Wissen um die Logik des Gebärens

  • Physis aus dem Altgriechischen bedeutet „Natur" und Logos ist die „Vernunft" oder die „Lehre". Was ist vernünftig an einem Naturprozess, der so unberechenbar und noch immer in weiten Teilen unbeherrschbar ist wie der der Geburt?

    Erfahrene Hebammen und ärztliche GeburtshelferInnen wissen, dass die Geburt eines Kindes ihrer eigenen Logik folgt. Jenseits von Klinikstandards, Normen, Forensik und pekuniären Interessen an schnellen und sicheren Geburten wissen sie, dass die individuellen Voraussetzungen und die besonderen Umstände jeder einzelnen Geburt wesentlichen Einfluss haben auf den Verlauf. Trotzdem gelingt es in vielen modernen Kliniken nur noch selten, dieser Logik konsequent zu vertrauen, ihr zu folgen und sie zu hüten.

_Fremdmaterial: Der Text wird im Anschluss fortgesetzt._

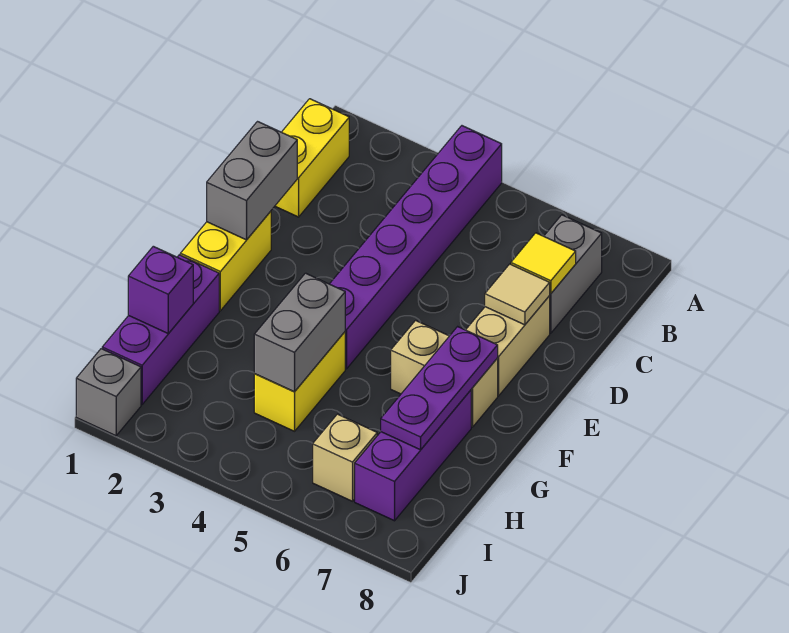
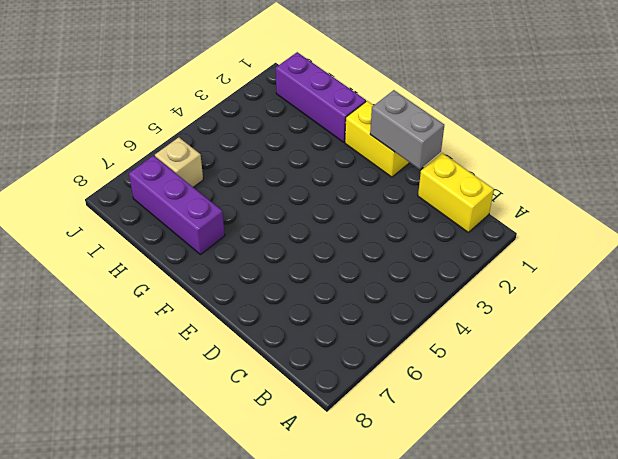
none -> purple brick A4:F4 level 1
none -> grey brick B7:C7 level 1
none -> tan brick D7:E7 level 1

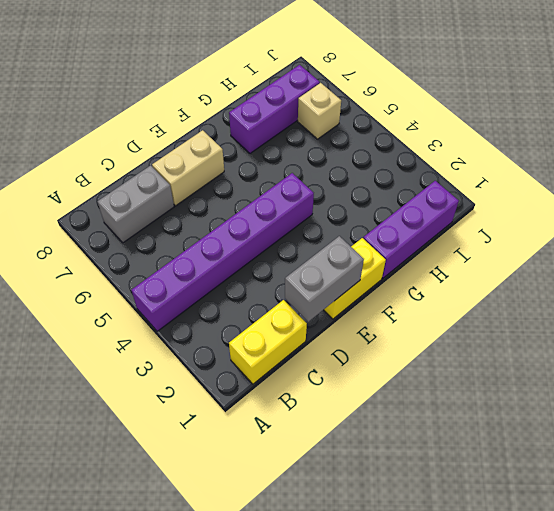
none -> tan brick F6:F7 level 1
none -> yellow brick G4:H4 level 1
none -> grey brick J1 level 1

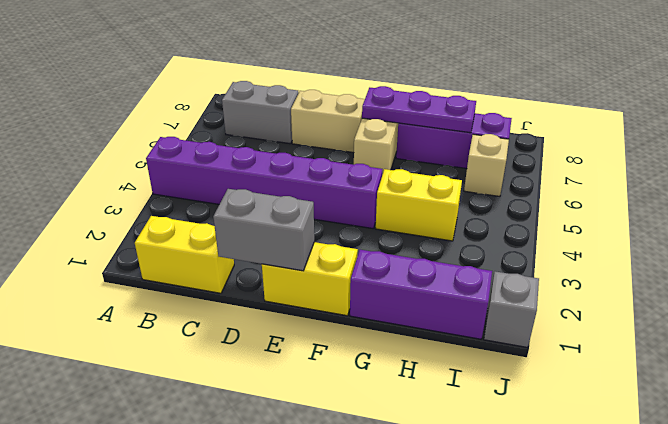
none -> yellow tile C7 level 2
none -> tan tile D7 level 2
none -> grey brick G4:H4 level 2

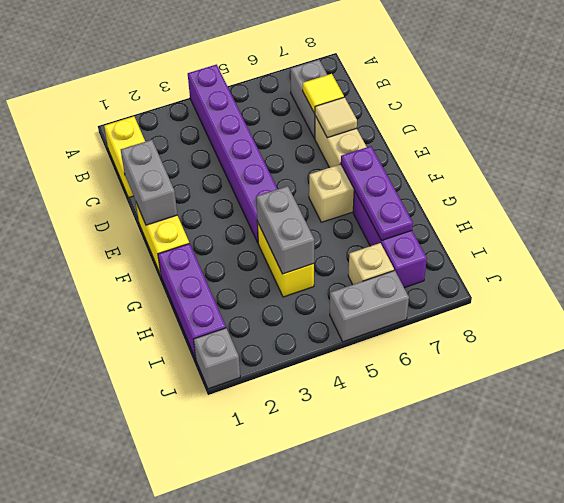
grey brick J5:J6 level 1 -> none
none -> purple brick H1 level 2

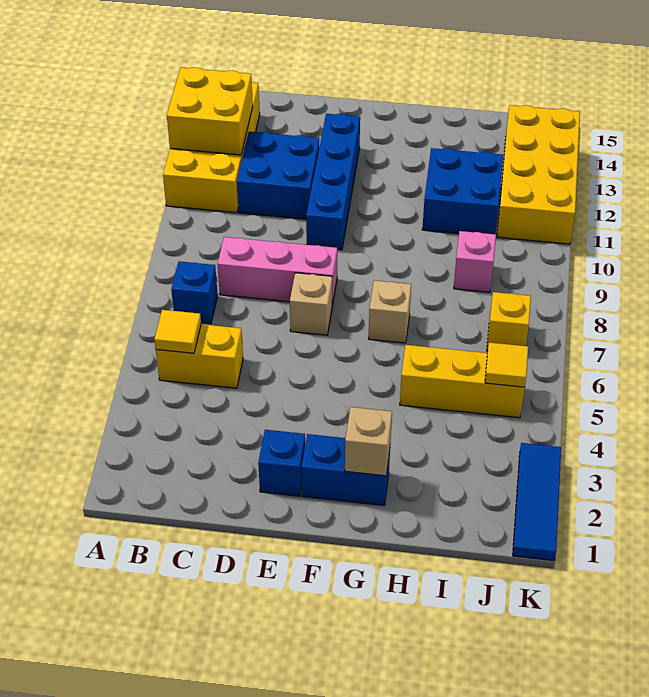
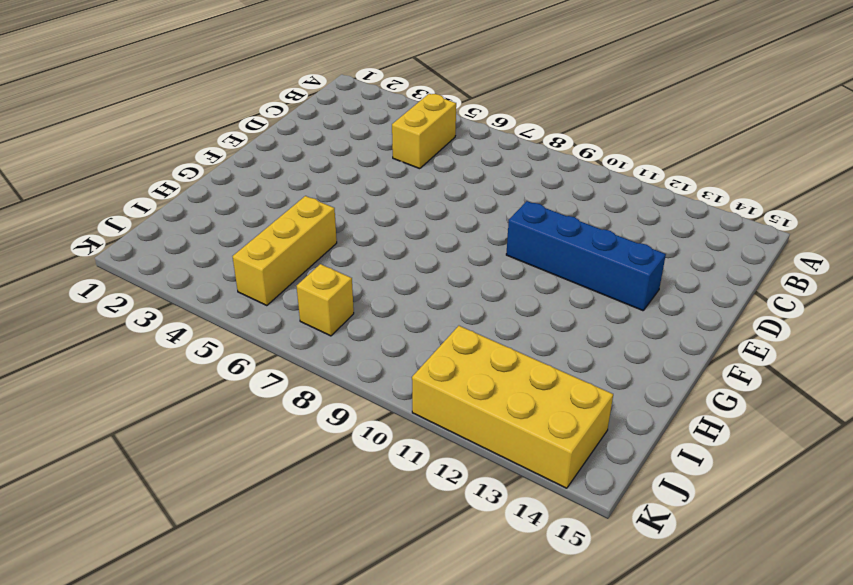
none -> yellow brick A11:B14 level 1
none -> blue brick B7 level 1
none -> pink brick C8:E8 level 1

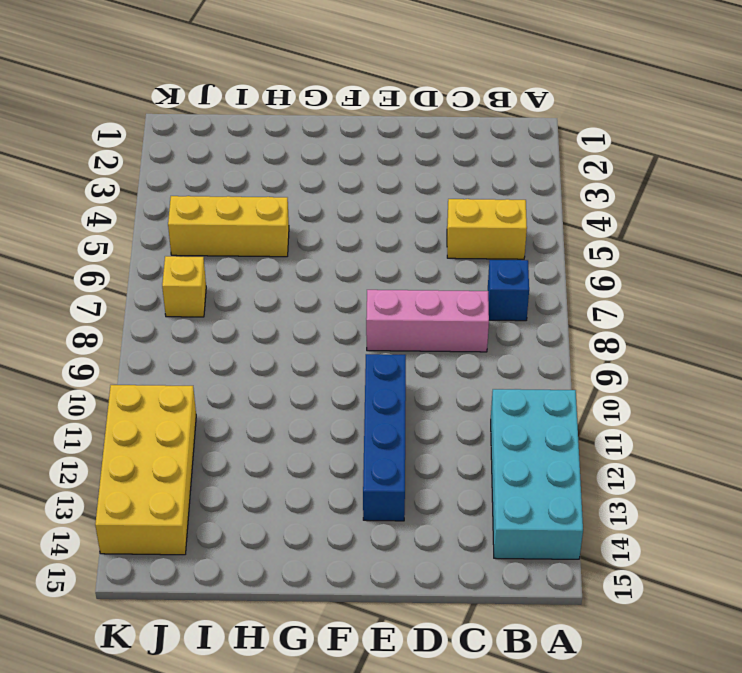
cyan brick A11:B14 level 1 -> yellow brick A11:B14 level 1
none -> blue brick C11:D12 level 1
none -> blue brick E2 level 1
none -> tan brick E7 level 1

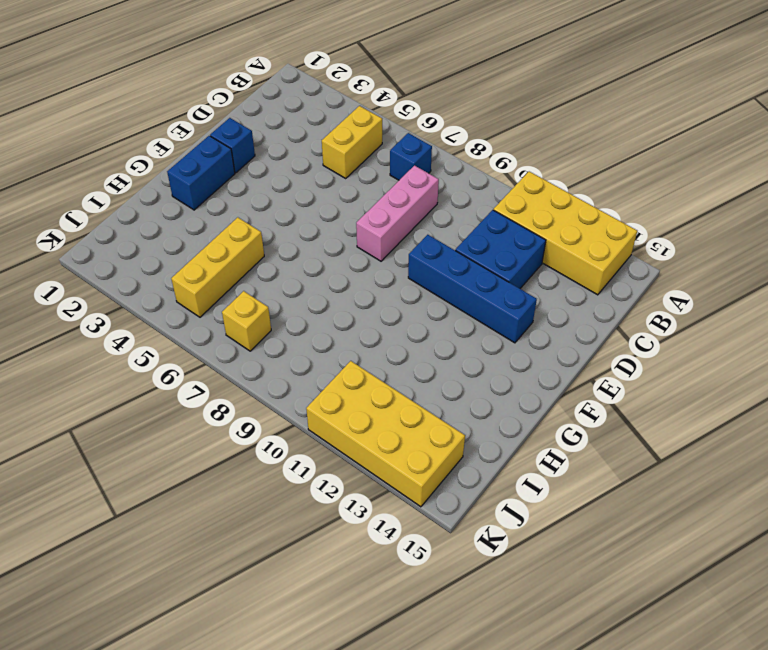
none -> tan brick E7 level 1
none -> tan brick G7 level 1
none -> blue brick H11:I12 level 1

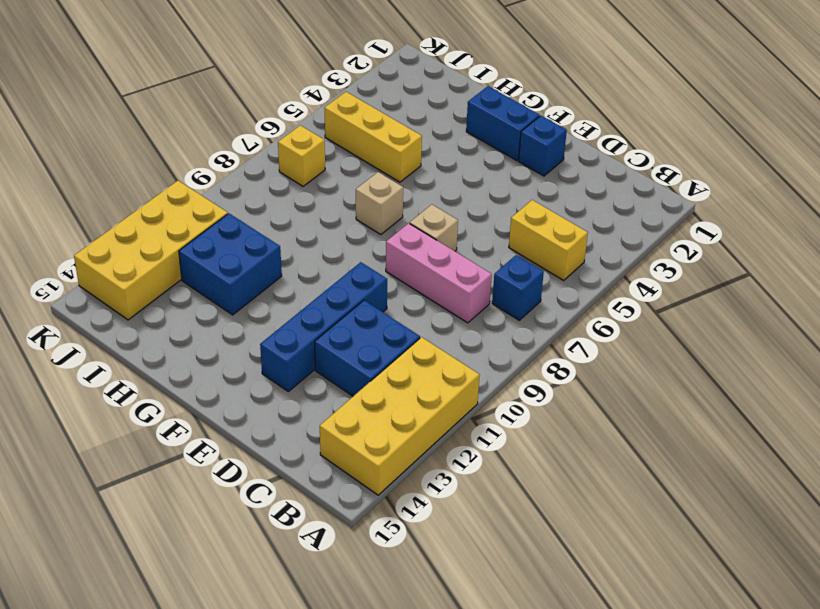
none -> pink brick I9 level 1
none -> blue tile K1:K3 level 1
none -> yellow brick A12:B13 level 2

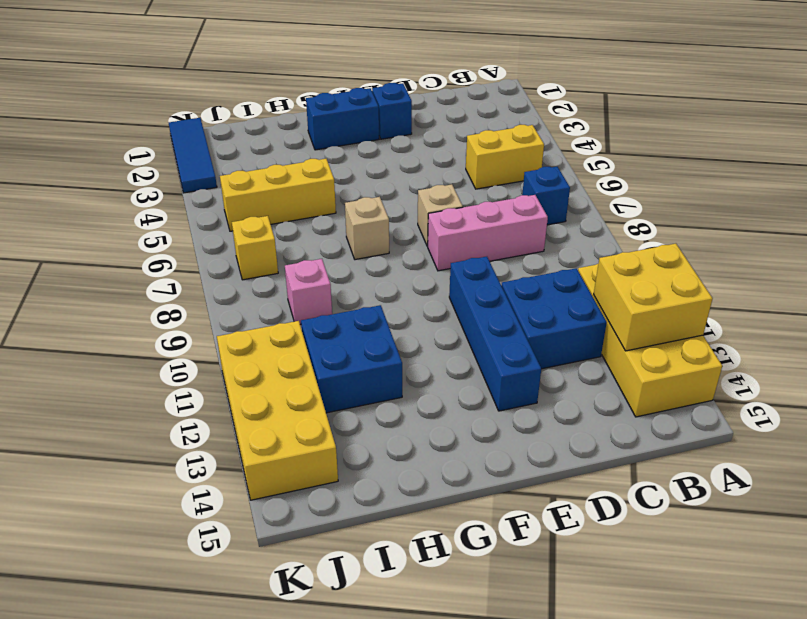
none -> yellow tile B5 level 2
none -> tan brick G2 level 2
none -> yellow tile J5 level 2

    Viele vorsorgliche Interventionen scheinen dazu zu dienen, einen an sich physio-logischen Prozess noch physiologischer zu machen – damit er schneller, sicherer, besser wird. Aber ist das überhaupt möglich? Wir wissen, dass Eingriffe von außen diesen Körperprozess stören können. Wissen die Fachleute heute wirklich schon ganz genau, in wie viele physiologische Abläufe sie mit ihren Eingriffen intervenieren, und ob das für den Geburtsprozess in seiner Komplexität wirklich hilfreich ist?

    Bei der Erstellung dieses Titelthemas und der Auseinandersetzung mit den Texten und deren Autorinnen, die allesamt SpezialistInnen auf ihrem Gebiet sind, wurde mir einmal mehr bewusst, wie viele Wissenslücken über die detaillierten Abläufe in Körper und Psyche der gebärenden Frau und ihres Kindes immer noch bestehen. All das muss immer wieder hinterfragt und überprüft werden und zu praktischen Konsequenzen führen. Aus meiner Arbeit als Dozentin mit Hebammen und geburtshilflichen Teams weiß ich, wie selten viele von ihnen überhaupt noch die Chance haben, eine größere Anzahl Geburten zu begleiten und zu beobachten, die tatsächlich ganz und gar ihrer eigenen Logik folgen dürfen – ohne Zeitdruck und ohne vorsorgliche Interventionen. Hinzu kommen die unterschiedlichsten Wünsche der Gebärenden (und ihrer Partner) nach Schmerzerleichterung, Beschleunigung oder operativer Beendigung einer bevorstehenden oder sie überwältigenden Geburt – mögen sie berechtigt erscheinen oder nicht.

    Wir sollten daher nicht vergessen: Es gibt sie natürlich immer noch, die individuelle Logik der Geburt, die Weisheit jedes Körpers für den ihm eigenen besten Weg. Das evolutionäre Programm des Gebärens ist Millionen Jahre alt, und viele kleinere Herausforderungen oder Hindernisse in diesem Prozess können Mutter und Kind ohne Schaden bestens kompensieren. Auch wenn es immer einen Anteil pathologischer Verläufe gab und geben wird, die professionelles Eingreifen erfordern, so sollte dies nicht dazu verführen, bei all den anderen etwas Perfektes noch verbessern zu wollen. Dazu braucht es neben Geduld, Vertrauen und Demut vor allem: Wissen. Wir hoffen, mit dieser Ausgabe dazu beitragen zu können, Wissen zu vertiefen und das Vertrauen in die Natur der Geburt einmal mehr zu bestärken.